As with going to a casino, with options you can bet your money on a variety of games. These games run from somewhat favorable to the bettor to other games where your odds of winning consistently are not as good.
The least risky way to trade options is to use them as vehicles to generate income. Option novices may be surprised by that statement, but it is true. Options can be used to generate regular income, and the strategy you use to generate this income is the least risky of all option strategies.
The easiest of all option trades is to sell (write) covered calls. Anyone who owns at least 100 shares of a stock can do this.
But the options game most people want to play first is to buy short-term call and put options. However, before you start doing this you should realize that it is a tough game to win over the long run. In addition to battling the stock market and pros in the options market you will also incur commissions and other trading costs on a regular basis.
Buying short-term options is similar to playing the slot machines or the roulette table -- you will have fun doing it and you always have a chance of hitting it big. But you must also recognize the odds of success are the steepest in the game. Even the pros lose their bets buying short-term options more often then they win.
Fortunately, there are games in a casino where with some skill and a little luck you can win over the longer term. Blackjack (twenty one) is an example. In the options game, buying long-term (LEAP) options is similar. A LEAP gives you several months and even years to wait for a payoff.
This tilts the odds of winning much more in your favor, and also reduces your trading costs. You cannot help but pay less commissions when you spread your purchases and sales over several months rather than weeks
After you have a solid portfolio of LEAP positions, then venture into the waters of buying short-term options to play short-term market swings. You can use these options to augment your LEAP returns in a bull market, and also shelter your LEAPs in a bear market.

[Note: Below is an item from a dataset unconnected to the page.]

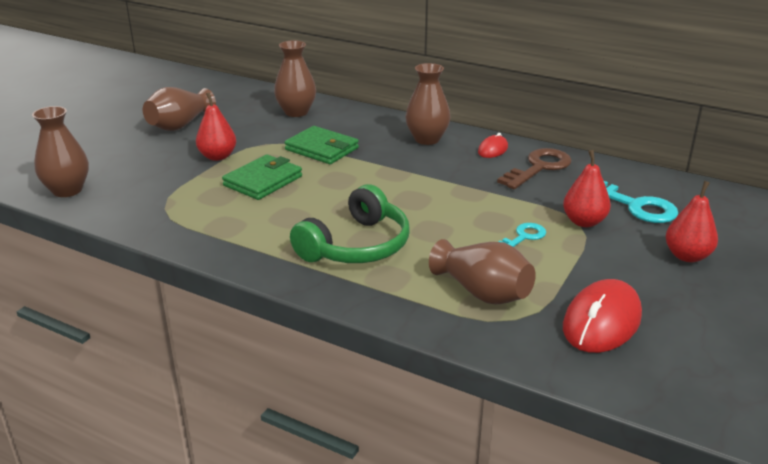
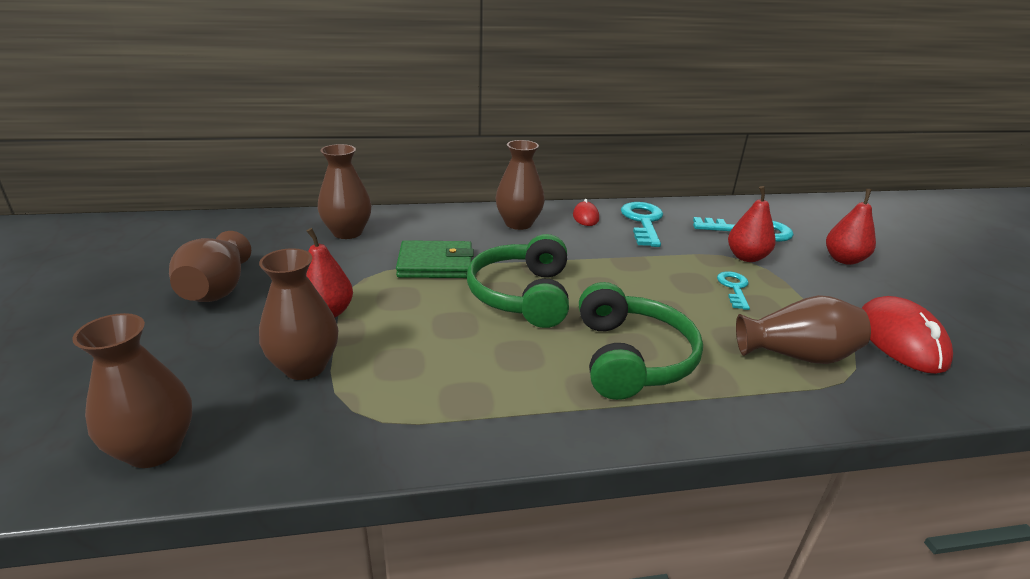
camera: 40 degrees left, 0 degrees up
(170, 180) = (305, 367): none -> brown vase
(263, 181) = (426, 323): green wallet -> none
(348, 186) = (522, 295): none -> green headphones
(539, 168) = (643, 222): brown key -> turquoise key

In fact, we believe that the best use of short-term options is to profit when stocks and the market decline.
In short, that is our profit strategy. Start by buying long-term LEAP options as substitutes for stock positions. Then use short-term options to increase or protect your LEAP profits. Experience and time have shown us that this is the best route for new traders to follow. It keeps your trading costs and commissions low and gives you the best chance for long-term success.